Miss Pearl drove these thoughts away and returned to her Bible: “And the LORD said unto Satan, From whence comest thou? And Satan answered the LORD, and said, From going to and fro in the earth, and from walking up and down in it. And the LORD said unto Satan, Hast thou considered my servant Job?”
Seated at the corner of one of the long kitchen tables the schoolchildren huddled behind, Kate wrote “Job” in pointed letters, after “Satan,” “Lord,” “God,” “Uts or Uz.” She wondered if God was a proper name and why Miss Pearl was biting her lips while looking at the window’s white specters. So blonde that a sunbeam inflamed her, with eyes like star fruit and cheeks of a soft pink pallor, the pastor’s daughter seemed to her more beautiful than the snow covering the angelic curves of the hills.

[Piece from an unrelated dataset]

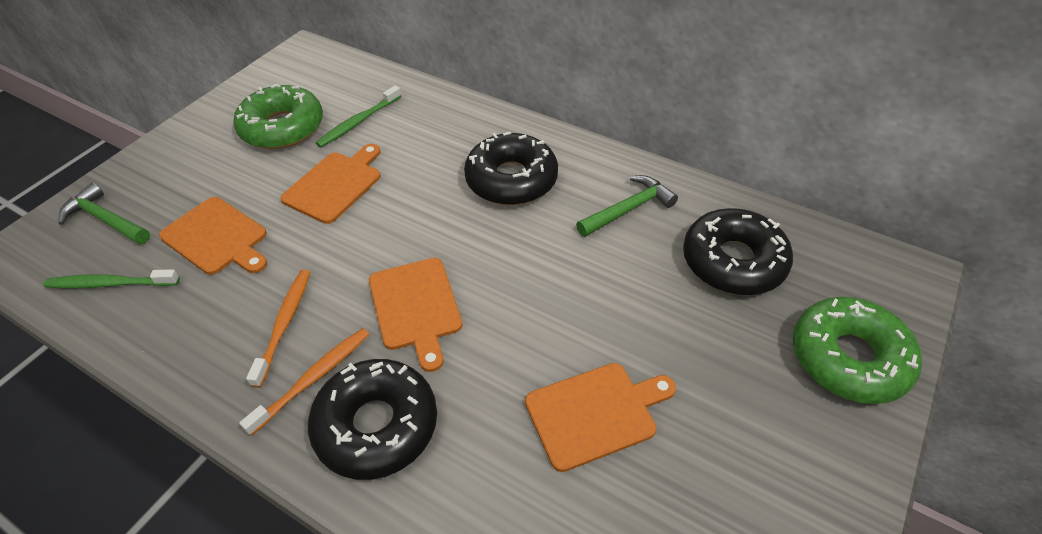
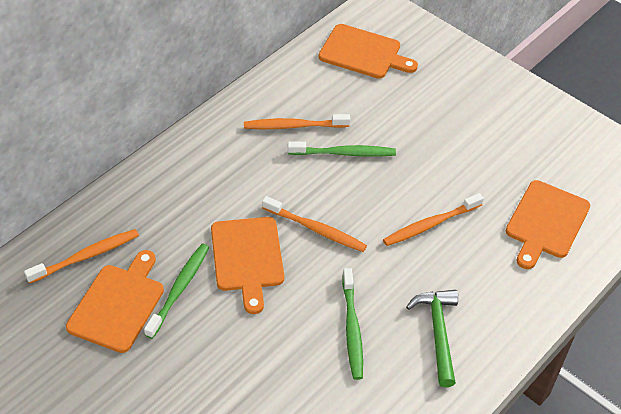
black donut: 3 -> 0
green donut: 2 -> 0
green hammer: 2 -> 1
green toothbrush: 2 -> 3
orange toothbrush: 2 -> 4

“What world are you in, Katie?” the teacher asked, finally embarrassed by the fixity of her gaze.
She was aware of the youngest Fox sister’s sleepwalker-like absent-mindedness, which sometimes could be easily turned by the least thing into an agitation of the mind. Kate blushed and was smiling now as if to apologize.
“In no world, Miss Pearl, it’s the snow. .”
The other students, having lost their concentration, put down their chalk or their Birmingham metallic pens. Harriett Mansfield, the youngest from the horse ranch, Lily Brown who seemed at sixteen to have already lived several lives, two still innocent little geese-keepers, ten-year-old goat herders let free for a few hours of study, Samuel Redfield in the back of the room, his hair dripping, nodding his head in a silent laugh. That one she suspected of hiding painful secrets. Dressed in a pair of overalls with wide straps and dyed Genoan blue, the adolescent fidgeting oddly in his seat seemed to prefer the warmth of the stove than learning to read and write. She managed never to be alone with him in the classroom and turned her head when his eyes would grow wide while he opened that mouth with lips redder than a calf’s heart freshly sliced in two. Sundays at service, dressed in his late father’s heavy and broad black clothes, he voluntarily devoted himself to do the collection or pass out hymnbooks. The reverend assigned him even minor tasks with the ringing promise of a silver dollar on his birthday.